Olympe de Gouges, une femme dans la révolution
Conspuée de son vivant, passée par la guillotine pour s’être frontalement opposée à Maximilien de Robespierre, cet ardent faiseur de la Terreur, Olympe de Gouges (1748-1793) a passé près de deux siècles dans un oubli inadmissible. Il faudra des lectrices fortes et engagées, dont la journaliste et féministe Benoîte Groult (1920-2016), pour qu’elle sorte des oubliettes de l’histoire. Mise au programme du baccalauréat avec sa Déclaration des Droits de la Femme et de la Citoyenne, Olympe de Gouges retrouve sa place, première, au centre de la question féministe, mais également de la question de la concorde nationale. Son projet est bien celui d’une société apaisée, pour laquelle elle entend combattre les injustices qui concourent à abimer le contrat social dont la seule finalité devrait être l’égalité — et l’équité — de tous au regard de la Loi (femmes, esclaves dont elle réclame l’émancipation, démunis pour lesquels elle rêve d’une caisse sociale communautaire, etc.).

une vie de combattante
Avec Olympe de Gouges, une femme dans la révolution, les deux éminentes universitaires spécialistes de la période, Florence Lotterie et Élise Pavy-Guilbert, s’attachent à écrire la vie de cette combattante en suivant la réorganisation propre au film réalisé par Julie Gayet et Mathieu Busson. De sa condamnation, le lecteur remonte tous les fils qui la conduisent à l’échafaud en 1793 et entend ses paroles fortes (« La femme a le droit de monter sur l’échafaud, elle doit avoir également celui de monter à la tribune ») ainsi que son long combat contre ceux qui s’accaparent les bienfaits de la Révolution pour en faire un pouvoir à leur main, niant ainsi tous les principes qui ont permis ce moment historique. Elle pousse les hommes au pouvoir à être tout à fait en accord avec leur idéologie initiale, et à ne pas se renier. Elle se bat sur tous les fronts, signe des pamphlets et des affiches, joue sa vie dans chaque mot qu’elle porte comme fer au feu. Elle lance, enfin, un gant symbolique à ceux qui, finalement, préféreront la faire exécuter que de convenir de son bon droit.

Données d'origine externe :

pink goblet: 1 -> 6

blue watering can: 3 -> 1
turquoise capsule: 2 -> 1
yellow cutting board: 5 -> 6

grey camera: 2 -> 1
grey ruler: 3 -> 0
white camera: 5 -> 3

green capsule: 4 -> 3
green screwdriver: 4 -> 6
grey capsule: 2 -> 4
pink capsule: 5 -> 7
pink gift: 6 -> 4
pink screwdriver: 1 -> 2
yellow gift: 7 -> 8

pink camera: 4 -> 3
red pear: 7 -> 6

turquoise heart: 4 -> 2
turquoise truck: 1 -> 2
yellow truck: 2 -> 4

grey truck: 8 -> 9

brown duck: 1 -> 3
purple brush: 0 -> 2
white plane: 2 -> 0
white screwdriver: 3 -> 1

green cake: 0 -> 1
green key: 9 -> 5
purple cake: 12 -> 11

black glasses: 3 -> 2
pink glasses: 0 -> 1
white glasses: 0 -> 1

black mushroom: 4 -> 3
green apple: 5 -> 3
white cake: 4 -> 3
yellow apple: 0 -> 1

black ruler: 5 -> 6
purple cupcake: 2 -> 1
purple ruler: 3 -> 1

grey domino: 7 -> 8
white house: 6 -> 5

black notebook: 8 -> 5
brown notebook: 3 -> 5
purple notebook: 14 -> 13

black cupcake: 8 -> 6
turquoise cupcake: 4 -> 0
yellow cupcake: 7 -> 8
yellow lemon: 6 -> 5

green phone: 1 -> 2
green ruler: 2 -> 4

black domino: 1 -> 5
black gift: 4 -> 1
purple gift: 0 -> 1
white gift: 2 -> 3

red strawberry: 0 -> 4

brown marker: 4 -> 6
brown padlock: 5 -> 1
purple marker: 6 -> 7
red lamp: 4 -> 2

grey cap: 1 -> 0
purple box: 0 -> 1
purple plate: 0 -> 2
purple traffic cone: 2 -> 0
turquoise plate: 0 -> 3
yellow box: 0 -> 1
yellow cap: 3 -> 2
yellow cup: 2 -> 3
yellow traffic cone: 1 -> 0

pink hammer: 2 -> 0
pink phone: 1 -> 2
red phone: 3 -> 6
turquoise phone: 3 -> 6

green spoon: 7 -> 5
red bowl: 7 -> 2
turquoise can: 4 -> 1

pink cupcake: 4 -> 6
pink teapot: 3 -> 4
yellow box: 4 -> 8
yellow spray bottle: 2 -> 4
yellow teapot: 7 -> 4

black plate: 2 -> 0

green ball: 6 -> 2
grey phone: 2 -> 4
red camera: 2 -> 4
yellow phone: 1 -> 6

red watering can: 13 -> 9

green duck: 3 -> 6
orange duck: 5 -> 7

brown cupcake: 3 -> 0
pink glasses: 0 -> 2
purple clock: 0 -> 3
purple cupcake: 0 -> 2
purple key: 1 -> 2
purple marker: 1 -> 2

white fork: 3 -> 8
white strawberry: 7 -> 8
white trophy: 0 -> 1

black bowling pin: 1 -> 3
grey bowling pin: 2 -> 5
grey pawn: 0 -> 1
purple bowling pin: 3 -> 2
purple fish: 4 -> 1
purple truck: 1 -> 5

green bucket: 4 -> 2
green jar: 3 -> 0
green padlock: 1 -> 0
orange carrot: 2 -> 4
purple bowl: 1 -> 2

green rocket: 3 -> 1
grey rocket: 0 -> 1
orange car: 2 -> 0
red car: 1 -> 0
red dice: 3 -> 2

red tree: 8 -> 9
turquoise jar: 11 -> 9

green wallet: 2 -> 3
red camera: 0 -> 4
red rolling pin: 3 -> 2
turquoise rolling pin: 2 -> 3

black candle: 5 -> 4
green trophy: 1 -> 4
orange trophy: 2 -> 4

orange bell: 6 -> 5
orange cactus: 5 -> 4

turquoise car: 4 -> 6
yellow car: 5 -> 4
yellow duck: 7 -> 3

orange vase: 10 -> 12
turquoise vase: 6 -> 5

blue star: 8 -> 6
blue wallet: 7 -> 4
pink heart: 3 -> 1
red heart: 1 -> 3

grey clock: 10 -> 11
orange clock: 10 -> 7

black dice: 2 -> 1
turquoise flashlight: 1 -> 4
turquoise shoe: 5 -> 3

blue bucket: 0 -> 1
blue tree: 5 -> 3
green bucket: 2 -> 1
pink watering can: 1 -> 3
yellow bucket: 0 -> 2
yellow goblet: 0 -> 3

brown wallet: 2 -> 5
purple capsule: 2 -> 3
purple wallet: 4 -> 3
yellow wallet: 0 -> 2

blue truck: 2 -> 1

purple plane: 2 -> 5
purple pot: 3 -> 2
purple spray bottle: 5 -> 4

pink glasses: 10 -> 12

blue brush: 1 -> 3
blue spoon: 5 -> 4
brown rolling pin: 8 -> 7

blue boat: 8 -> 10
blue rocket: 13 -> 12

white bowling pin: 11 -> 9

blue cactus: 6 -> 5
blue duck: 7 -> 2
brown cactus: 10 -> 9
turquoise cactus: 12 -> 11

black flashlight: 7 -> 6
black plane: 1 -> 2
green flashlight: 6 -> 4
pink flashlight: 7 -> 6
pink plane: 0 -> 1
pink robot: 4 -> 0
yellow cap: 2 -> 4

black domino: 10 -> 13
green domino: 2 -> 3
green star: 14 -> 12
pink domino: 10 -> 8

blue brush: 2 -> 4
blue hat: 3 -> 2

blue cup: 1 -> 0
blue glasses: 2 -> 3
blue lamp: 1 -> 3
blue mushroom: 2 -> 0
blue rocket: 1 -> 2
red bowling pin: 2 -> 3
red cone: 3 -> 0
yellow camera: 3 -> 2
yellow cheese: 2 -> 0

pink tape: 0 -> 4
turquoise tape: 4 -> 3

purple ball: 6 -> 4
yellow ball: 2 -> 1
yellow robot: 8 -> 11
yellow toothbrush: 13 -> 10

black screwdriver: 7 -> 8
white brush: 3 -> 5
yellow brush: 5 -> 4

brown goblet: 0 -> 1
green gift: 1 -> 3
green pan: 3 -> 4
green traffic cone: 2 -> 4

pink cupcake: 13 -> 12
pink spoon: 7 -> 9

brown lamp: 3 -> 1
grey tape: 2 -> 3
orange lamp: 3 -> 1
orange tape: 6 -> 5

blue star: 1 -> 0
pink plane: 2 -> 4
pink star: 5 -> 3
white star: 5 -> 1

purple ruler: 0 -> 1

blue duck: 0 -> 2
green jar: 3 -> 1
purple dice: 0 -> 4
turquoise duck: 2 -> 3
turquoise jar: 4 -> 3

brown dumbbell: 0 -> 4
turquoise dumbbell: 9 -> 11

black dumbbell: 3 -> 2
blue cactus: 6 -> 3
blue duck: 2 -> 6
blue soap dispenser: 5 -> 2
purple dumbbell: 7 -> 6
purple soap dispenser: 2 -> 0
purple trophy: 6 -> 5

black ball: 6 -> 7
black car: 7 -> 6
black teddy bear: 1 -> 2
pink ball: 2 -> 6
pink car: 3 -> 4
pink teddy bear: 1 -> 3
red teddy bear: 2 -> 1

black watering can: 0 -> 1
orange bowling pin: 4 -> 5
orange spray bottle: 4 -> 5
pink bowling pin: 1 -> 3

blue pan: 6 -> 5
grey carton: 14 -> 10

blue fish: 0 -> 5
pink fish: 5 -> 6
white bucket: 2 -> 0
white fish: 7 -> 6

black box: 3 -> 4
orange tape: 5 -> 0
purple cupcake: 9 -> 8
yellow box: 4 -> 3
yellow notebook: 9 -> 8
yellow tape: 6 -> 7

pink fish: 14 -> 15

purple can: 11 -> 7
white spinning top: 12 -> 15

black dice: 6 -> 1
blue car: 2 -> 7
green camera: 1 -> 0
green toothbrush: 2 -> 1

L’héritage d’Olympe de Gouges est immense. Mais il faudra attendre deux siècles pour qu’on le lui reconnaisse, et encore plusieurs décennies pour que les femmes acquièrent les droits civiques essentiels à leur participation active à la vie de la société (droit de vote, droit d’ouvrir un compte en banque sans le consentement préétabli du mari ou du père, etc.). Olympe de Gouges rêvait de voir la femme entrer d’un pied totalement libre et égal à l’homme dans la vie de la Cité ; on attend, on espère, que son long combat aboutisse enfin.
Plus que le roman d’un film
Olympe de Gouges, une femme dans la révolution se clôt sur une visite des coulisses du film, par les deux réalisateurs. On apprend la naissance de ce projet et la manière dont la biographie a été réorganisée pour être condensée et que cela produise plus d’impact. Et, il faut le dire, le film est une vraie réussite, il emporte avec lui dans cette montée fière jusqu’à l’échafaud, sur les pas de cette femme d’une incroyable pugnacité, d’une lucidité franche et d’un courage sans équivalent.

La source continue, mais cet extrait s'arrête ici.